Justice Marshall also did not agree with the Court's decision to decide there was sufficient reasonable articulable suspicion. Justice Marshall thought the majority was "so anxious to address an unpresented issue that it blithely hurdle[d] over the jurisdictional and jurisprudential principles that ought to stand in its way". Justice Marshall did not explicitly state whether he thought there was reasonable articulable suspicion, but he disagreed with the Court's decision to assume it without the issue being properly presented and briefed.

=== Justice Brennan Dissent ===
Justice Brennan noted that he had written separately in three of the Court's previous cases involving Terry stops and was much more skeptical on the scope and duration allowed by the Court in its recent cases. He also criticized the Court for choosing this case to expand the Terry doctrine, because he believed, if the majority's description of Savage's evasive maneuvers was accurate, Savage's evasive maneuvers were enough for probable cause the moment he nearly collided with the patrol car. But, at the same time, Justice Brennan criticized the Court's factual finding that Savage actually attempted to elude the police. On his reading of the facts, Justice Brennan noted that other innocent explanations could account for Savage's vehicle maneuvers and ultimately concluded that Savage had not actually attempted to evade.

Justice Brennan also was more willing to question the diligence of the police on the scene. Justice Brennan pointed out that the government provided no explanation why the highway patrolman could not have investigated Savage without needing to wait for Agent Cooke. Justice Brennan also thought that the "poor coordination" between the DEA, local police, and state police should not excuse delays in the investigation. Justice Brennan did not think it should be part of the Constitution's "reasonableness" analysis for an officer to lengthen a detention while waiting for the arrival of an officer with more training and experience, believing that the exception could excuse too much misbehavior.
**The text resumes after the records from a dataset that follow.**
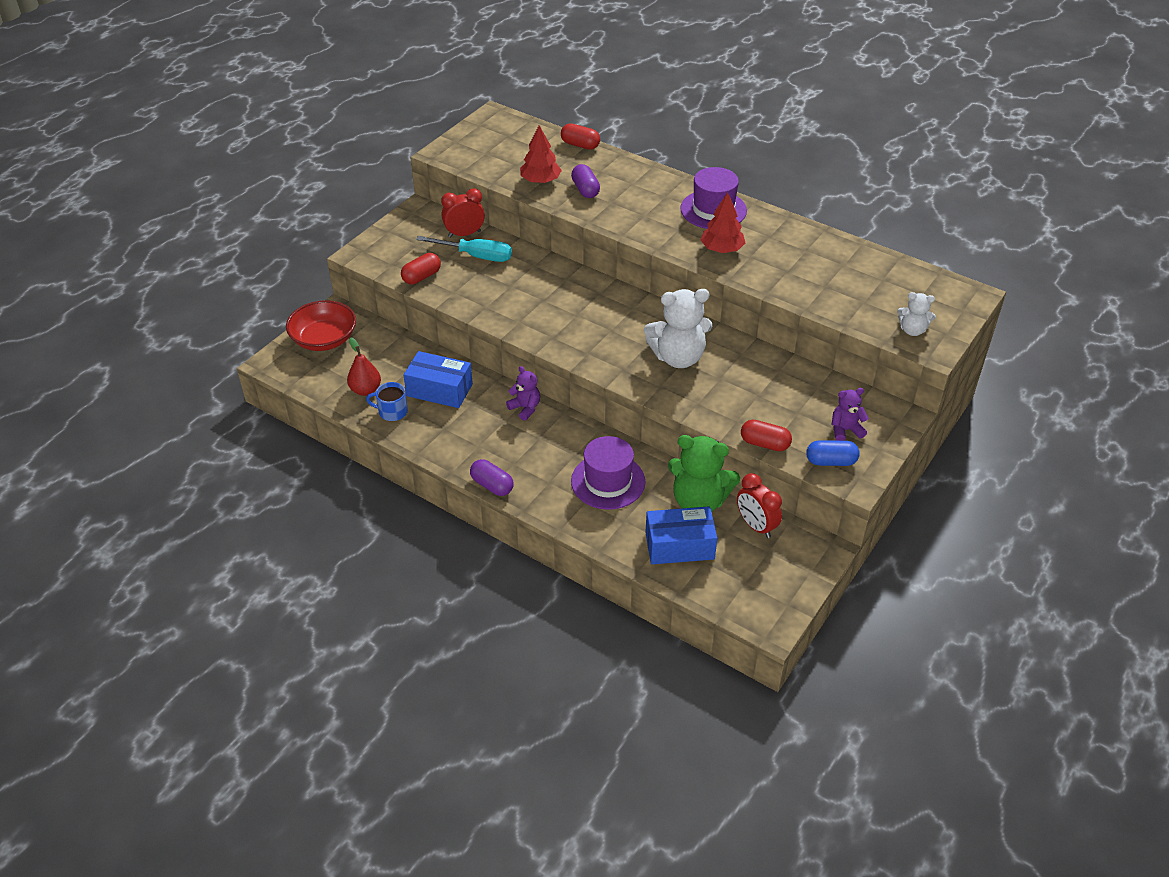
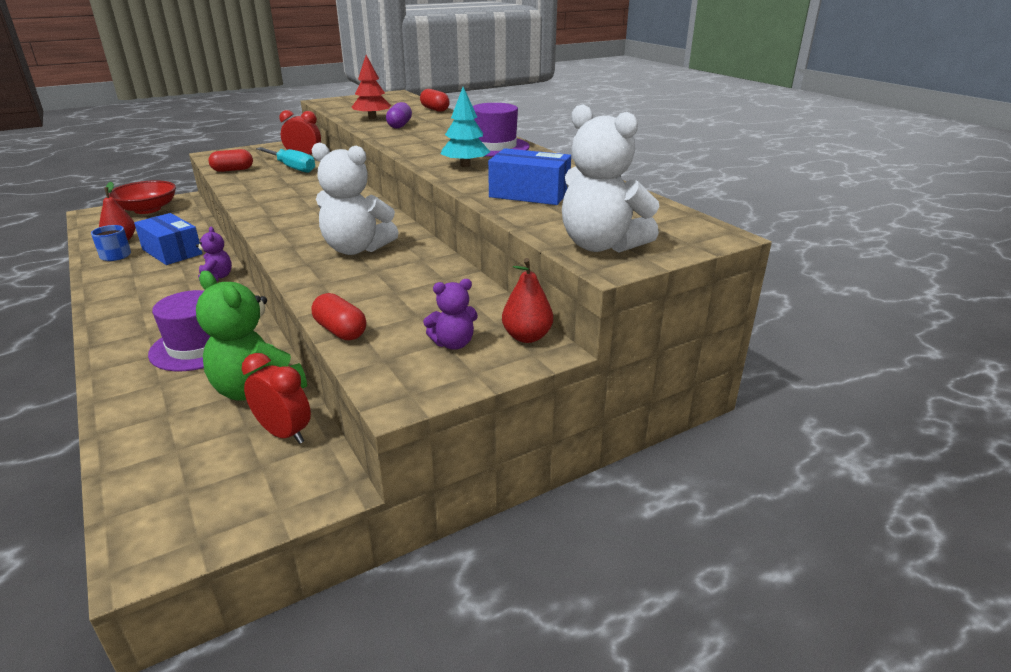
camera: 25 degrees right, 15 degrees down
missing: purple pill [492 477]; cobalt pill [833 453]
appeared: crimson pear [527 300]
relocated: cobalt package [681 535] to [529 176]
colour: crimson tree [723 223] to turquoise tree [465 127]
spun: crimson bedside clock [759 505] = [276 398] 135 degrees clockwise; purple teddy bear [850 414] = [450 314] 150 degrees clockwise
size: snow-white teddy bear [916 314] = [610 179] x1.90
=== Justice Stevens Dissent ===
Justice Stevens, like Justice Blackmun, thought that the Defendants status as "fugitives" who attempted to escape law enforcement should be the central analysis of the case. Justice Stevens thought the procedural question about escaped persons was the more important legal issue that needed to be resolved, especially because escapes by persons engaged in smuggling narcotics was not uncommon. Justice Stevens thought the Defendants' attempt to escape should have mooted the appeal, therefore making it unnecessary for the Supreme Court to even decide the constitutional question.

== Effect and legacy ==
United States v. Sharpe has been cited by thousands of cases and is part of the legal analysis in almost any investigative stop. However, the Terry doctrine broadly has continued to expand after the Sharpe decision, drawing some criticism. A Terry stop is the legal justification for police tactics like "stop and frisk", the application of which has been controversial to some. Sharpe specifically focused on the length of Terry stops, whereas much of the controversy focuses on other parts of the Terry framework, like use of force and legality of certain "frisk" tactics.

David Moran has criticized the legal framework of traffic violation stops, the broader analysis that Sharpe contributes to. He suggests the entire analogy of routine traffic violations to Terry stops is unnecessarily confusing and the Court should instead adopt a new category of "non-custodial arrests." This, Moran argues, will lessen the centrality of the ambiguous time during which police only have authority to detain for a petty offense but nonetheless keep suspects detained.